Dokuz Eylül Üniversitesi (DEÜ) Deniz Bilimleri ve Teknoloji Enstitüsünden bilim insanları, Koca Piri Reis Gemisi ile Güneybatı Akdeniz ve Ege Denizi'ndeki antik deniz yolunun izlerini ortaya çıkardı. Kültür ve Turizm Bakanlığı'nın desteğiyle yürütülen "Mavi Miras" projesi kapsamında Türkiye Batık Envanteri Projesi Başkanı, DEÜ Deniz Bilimleri ve Teknolojisi Enstitüsü Öğretim Üyesi Doç. Dr. Harun Özdaş, Koca Piri Reis Gemisi'nin 41 yıldır Türkiye'de araştırma platformu olarak kullanıldığını söyledi.
'ROTALAR DEĞIŞMIŞ'
"Türkiye Batık Envanteri"ni çıkarma çalışmalarına odaklandıklarını dile getiren Özdaş, "Güneybatı Akdeniz ve Ege'yi merkez alarak ticaret rotalarını ortaya çıkarıyoruz. Milattan önce 2 binden milattan sonra 2 bine kadar denizlerdeki süreci takip ediyoruz" dedi.

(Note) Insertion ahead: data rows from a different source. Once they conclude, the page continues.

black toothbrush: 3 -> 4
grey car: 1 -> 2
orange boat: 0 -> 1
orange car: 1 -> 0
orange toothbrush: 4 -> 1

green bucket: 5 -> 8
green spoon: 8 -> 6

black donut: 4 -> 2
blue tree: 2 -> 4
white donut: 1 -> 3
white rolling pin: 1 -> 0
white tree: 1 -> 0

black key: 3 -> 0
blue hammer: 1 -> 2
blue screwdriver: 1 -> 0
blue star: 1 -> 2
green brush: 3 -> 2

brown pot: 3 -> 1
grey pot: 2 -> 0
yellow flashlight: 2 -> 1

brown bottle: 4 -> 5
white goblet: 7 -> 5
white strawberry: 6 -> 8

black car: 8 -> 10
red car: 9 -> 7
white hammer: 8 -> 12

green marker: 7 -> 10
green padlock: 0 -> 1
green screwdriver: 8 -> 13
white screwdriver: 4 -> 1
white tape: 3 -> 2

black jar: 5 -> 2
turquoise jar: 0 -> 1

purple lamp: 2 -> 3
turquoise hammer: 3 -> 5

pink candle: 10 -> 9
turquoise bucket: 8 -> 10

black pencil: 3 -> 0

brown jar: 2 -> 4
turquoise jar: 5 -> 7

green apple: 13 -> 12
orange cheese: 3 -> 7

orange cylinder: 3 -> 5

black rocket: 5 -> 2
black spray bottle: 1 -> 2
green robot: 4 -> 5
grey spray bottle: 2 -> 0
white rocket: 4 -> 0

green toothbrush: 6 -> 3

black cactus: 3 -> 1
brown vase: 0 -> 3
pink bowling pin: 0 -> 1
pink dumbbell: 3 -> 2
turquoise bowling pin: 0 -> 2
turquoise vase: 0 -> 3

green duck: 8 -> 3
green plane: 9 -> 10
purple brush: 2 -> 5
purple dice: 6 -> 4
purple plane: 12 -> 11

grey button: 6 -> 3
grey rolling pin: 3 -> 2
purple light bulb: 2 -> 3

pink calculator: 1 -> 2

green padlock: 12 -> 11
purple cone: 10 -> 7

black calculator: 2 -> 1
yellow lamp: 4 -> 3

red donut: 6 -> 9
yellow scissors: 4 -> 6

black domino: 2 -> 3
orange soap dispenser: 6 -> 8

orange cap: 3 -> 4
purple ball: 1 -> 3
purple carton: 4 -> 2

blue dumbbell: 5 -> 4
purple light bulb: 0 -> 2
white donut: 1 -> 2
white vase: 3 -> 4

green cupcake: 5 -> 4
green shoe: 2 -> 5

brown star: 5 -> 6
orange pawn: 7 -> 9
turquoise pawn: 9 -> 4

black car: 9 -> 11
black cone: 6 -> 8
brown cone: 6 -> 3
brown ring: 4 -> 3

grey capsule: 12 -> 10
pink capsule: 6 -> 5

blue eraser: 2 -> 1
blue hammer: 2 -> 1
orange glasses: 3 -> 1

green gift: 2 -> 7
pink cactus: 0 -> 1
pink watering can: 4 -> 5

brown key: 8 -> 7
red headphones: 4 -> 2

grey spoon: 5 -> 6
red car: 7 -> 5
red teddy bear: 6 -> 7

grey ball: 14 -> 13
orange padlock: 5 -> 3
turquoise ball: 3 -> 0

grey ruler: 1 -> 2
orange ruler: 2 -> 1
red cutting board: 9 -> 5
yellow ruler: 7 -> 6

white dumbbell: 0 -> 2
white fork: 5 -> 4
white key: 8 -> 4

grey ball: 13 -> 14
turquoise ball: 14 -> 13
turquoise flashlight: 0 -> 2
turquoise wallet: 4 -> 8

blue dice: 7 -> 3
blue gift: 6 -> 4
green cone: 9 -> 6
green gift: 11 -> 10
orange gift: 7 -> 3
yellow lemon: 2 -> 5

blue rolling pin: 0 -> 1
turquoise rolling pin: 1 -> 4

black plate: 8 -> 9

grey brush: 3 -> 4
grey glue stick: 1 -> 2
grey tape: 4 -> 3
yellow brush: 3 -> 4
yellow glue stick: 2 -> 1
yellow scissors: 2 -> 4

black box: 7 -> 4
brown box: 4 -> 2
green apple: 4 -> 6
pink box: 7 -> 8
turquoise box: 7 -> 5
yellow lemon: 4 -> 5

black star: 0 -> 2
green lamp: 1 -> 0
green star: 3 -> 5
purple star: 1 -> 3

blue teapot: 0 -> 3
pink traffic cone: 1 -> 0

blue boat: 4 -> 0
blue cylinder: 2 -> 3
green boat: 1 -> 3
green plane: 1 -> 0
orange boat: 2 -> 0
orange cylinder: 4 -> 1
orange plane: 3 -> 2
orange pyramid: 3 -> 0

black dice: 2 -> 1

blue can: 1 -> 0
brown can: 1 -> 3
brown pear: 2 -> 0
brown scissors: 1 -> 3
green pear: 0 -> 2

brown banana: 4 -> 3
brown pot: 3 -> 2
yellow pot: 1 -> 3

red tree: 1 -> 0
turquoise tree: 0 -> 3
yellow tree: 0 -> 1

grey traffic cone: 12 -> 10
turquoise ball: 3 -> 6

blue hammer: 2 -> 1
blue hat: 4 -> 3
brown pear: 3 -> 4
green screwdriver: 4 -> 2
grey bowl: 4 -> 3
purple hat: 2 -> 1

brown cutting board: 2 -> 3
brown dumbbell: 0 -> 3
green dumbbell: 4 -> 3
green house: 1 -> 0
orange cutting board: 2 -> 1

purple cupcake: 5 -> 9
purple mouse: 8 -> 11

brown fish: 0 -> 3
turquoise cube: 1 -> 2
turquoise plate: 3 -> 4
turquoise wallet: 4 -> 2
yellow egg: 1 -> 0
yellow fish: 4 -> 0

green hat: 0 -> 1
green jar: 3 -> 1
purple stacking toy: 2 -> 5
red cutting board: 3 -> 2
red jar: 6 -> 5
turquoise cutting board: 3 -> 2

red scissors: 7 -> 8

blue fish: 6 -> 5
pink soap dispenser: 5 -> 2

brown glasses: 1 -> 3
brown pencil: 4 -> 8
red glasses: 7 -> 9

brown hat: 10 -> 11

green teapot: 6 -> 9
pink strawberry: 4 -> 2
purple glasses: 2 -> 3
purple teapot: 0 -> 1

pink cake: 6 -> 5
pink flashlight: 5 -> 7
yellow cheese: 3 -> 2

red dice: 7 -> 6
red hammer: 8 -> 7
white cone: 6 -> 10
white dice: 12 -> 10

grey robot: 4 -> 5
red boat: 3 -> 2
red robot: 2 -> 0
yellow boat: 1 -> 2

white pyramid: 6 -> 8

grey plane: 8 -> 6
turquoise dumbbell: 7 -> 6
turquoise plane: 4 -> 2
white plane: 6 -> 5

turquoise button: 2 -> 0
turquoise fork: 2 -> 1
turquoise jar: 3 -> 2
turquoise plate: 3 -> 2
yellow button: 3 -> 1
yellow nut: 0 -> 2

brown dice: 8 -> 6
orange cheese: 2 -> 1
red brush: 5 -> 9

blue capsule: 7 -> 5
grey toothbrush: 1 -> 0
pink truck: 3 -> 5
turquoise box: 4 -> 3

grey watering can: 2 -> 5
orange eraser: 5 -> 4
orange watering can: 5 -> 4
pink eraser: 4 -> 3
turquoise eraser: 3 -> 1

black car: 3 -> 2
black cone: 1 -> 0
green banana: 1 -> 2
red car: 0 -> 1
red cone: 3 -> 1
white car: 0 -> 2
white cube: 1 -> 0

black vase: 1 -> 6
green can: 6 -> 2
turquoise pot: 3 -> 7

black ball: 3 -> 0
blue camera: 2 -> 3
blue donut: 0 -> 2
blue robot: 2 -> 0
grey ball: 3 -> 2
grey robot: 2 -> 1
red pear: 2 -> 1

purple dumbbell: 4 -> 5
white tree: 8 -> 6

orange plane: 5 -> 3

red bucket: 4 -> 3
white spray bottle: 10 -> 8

Çalışmalara ilk başladıklarında, sadece batıklara ulaşacaklarını düşündüklerini belirten Özdaş, "Şöyle bir yol izledik, bir batık bulduğumuzda onun yakın çevresini de su altından taradık. Antik çağda da insanlar seramik parçalarını, testileri denize atıyor ve izlerini bırakıyorlarmış. Bu izlere bakarak hangi kıyı ve sahil şeridinin hangi dönemde kullanıldığına bakıyoruz. Günümüzden 2 bin 400 yıl önce gemilerin kullandığı rotalarla Roma dönemi örtüşürken, gemilerin boyutu büyüdükçe aynı rotaların kullanılmadığını ve daha çok açık denizlerde demirlediğini gördük" diye konuştu.
BATIKLAR BULUNDU
"Büyük bölümü antik çağdan buhar çağına kadar olan 200'den fazla batığın bulunduğunu söyleyen Özdaş, "400 çapa ile 60'a yakın demirleme yeri tespit ettik. Bazı koyların 3 bin yıl boyunca sürekli kullanıldığını saptadık. Bronz çağından itibaren gemiler, kıyı seyri yapıyormuş. O dönemde açıldıkları noktadan 5 mil uzaklaşabiliyor ve bir koya ulaşıyorlar. Örneğin Gökova'da belli adalar var, kuytu bölgelerine gitmişler. Bodrum Yarımadası'nda bazı koylar tercih edilmiş. 16. yüzyıldan sonra gemi yapım teknolojisinde gelişme oluyor. Gemilerin boy ve kapasitesi değişiyor. Özellikle Çanakkale Boğazı, Edremit Körfezi, Çeşme ve kuzeyinde Osmanlı dönemi ve sonrasında bu burunlarda batmış gemilere rastlıyoruz" dedi. Çalışmanın Türkiye Sualtı Kültür Mirası Coğrafi Bilgi Sistemi'nin yanı sıra Osmanlı Dönemi Bilgi Sistemi Akustik Veri Tabanı'nı da kapsadığını belirten Özdaş, çok geniş bir envanter hazırladıklarını, 2 yılda bunu tamamlamayı hedeflediklerini dile getirdi. Farklı disiplinlerle ortak çalışmalara da imza attıklarını bildiren Özdaş, "Tektonik hareketlerin hangi bölgede ne kadar çökmeye neden olduğunu da belirledik. Yaklaşık 40 liman yapısı ya da su altında kalmış antik yerleşim yeri gördük" dedi. Deniz seviyesinin 1-6 metre altında kalmış yerleşim yerlerine en çok Antalya ve Muğla arasında rastladıklarına işaret eden Özdaş, suyun altında Likya, Karya, İyonya ve Osmanlı dönemlerine ait izler bulunduğunu sözlerine ekledi.